In essence, the study says, we're wealthier as a nation, but there's more wealth at the top of the economic pyramid and less wealth for everyone else.

The study shows that in 1995 the top 1 percent of all households controlled 39 percent of our total household wealth. The top 10 percent of all households—those with a net worth of more than $352,000—held 87.5 percent of all financial assets, such as stocks, bonds, and investment real estate.

The yawning gap between rich and poor should comfort no one. If you're in real estate, you want an expanding economy that benefits as many people as possible for two reasons. First, more people with more dollars create a larger pool of potential buyers. Second, more people with more dollars suggest a larger number of owners can trade up.

"Median financial wealth" (that is, cash, stocks, bonds), says Wolff's study, "was less than $10,000 in 1995, indicating that the average American household had little savings available for its immediate needs."

All of this raises an idea.

A huge number of real estate practitioners use computers. The brokerage community would benefit from more people having more money. And computer usage equates with higher household income.

Are you using the latest computers? Do you have the fastest machines, the newest software, and enough electronic bells and whistles to start an orchestra? If yes, great.

But what about your old machine? Maybe your clunker is stowed in a closet gathering dust. If so, such equipment could be put to better use. Old equipment may not be as fast or wondrous as the latest computers and software, but if it works, it can open new worlds to those without such equipment.

For example, in 1993 when the 66MHz Pentium was introduced, it was a technological breakthrough. Now it's a turtle compared with today's chips. But think back to 1993. Didn't people have word processors, spreadsheets, and E-mail?

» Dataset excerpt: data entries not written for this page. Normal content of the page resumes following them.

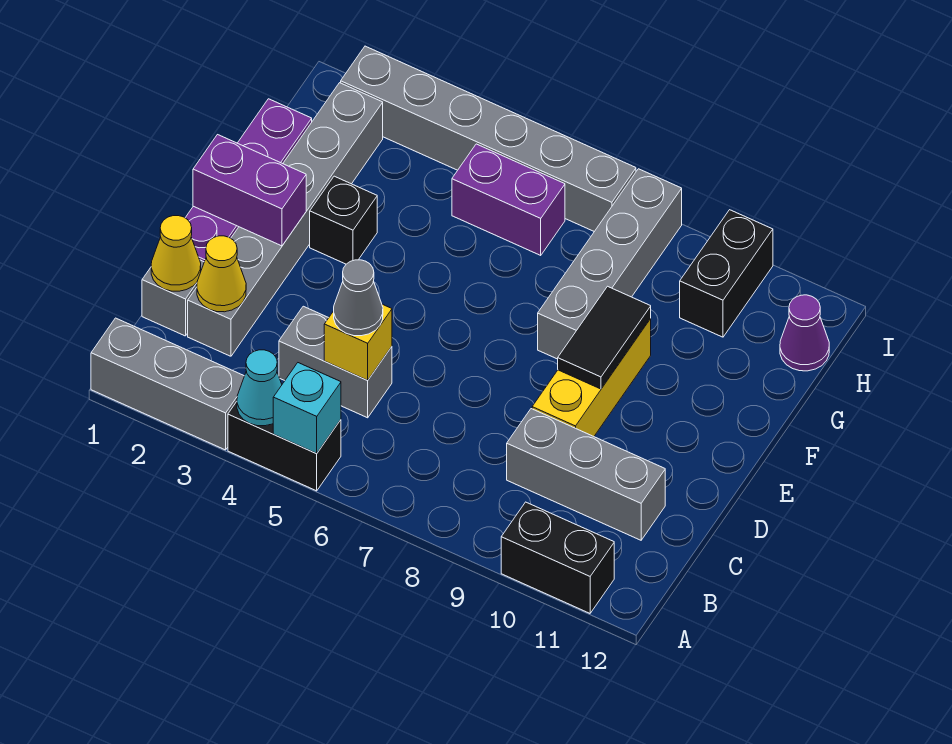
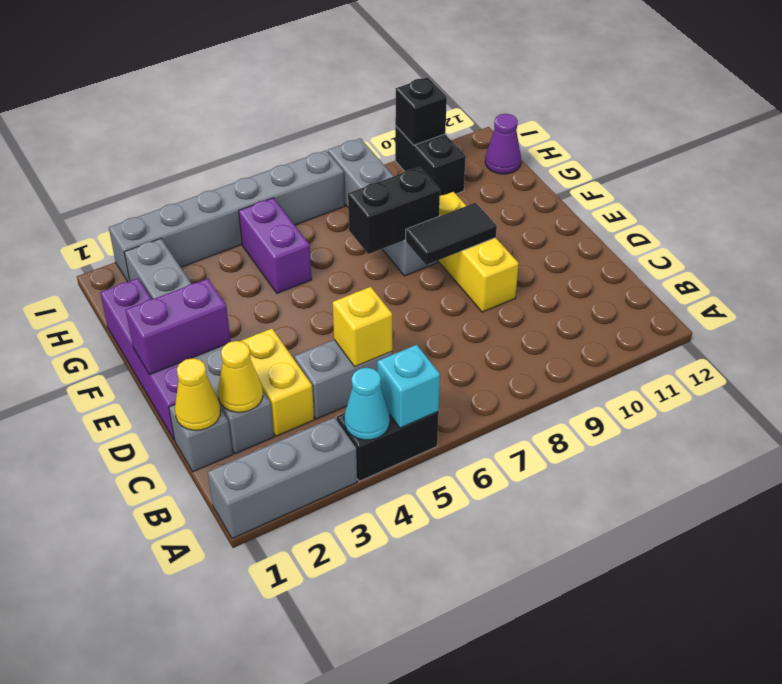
black brick A10:A11 level 1 -> black brick F7:F8 level 2
none -> yellow brick C3:D3 level 1
grey cone C5 level 3 -> none
grey brick C9:C11 level 1 -> none
black tile E9:F9 level 2 -> black tile E8:E9 level 2
black brick F3 level 1 -> black brick I10 level 2
purple brick H5:H6 level 1 -> purple brick G5:H5 level 1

So don't throw out old computers, software, and manuals.

Instead, contact local community groups and ask whether they can use the equipment or know someone who might benefit. Or, organize a used-computer bank or create a donor program among local brokers.

In my community there's a nonprofit group that does nothing but recycle old computers. It takes computers from donors—often corporations unloading hundreds of machines at one time—and tries to place them with a target population, those with household incomes of $30,000 or less.

For $50, someone could buy a 486 machine with a monitor from the group. Pentium 75s go for $190. But I suspect the prices are flexible.

So turn that old computer into an asset. It's a decent thing to do, you'll create more homebuyers, and—as an added bonus—some extra space will appear in your closet or basement.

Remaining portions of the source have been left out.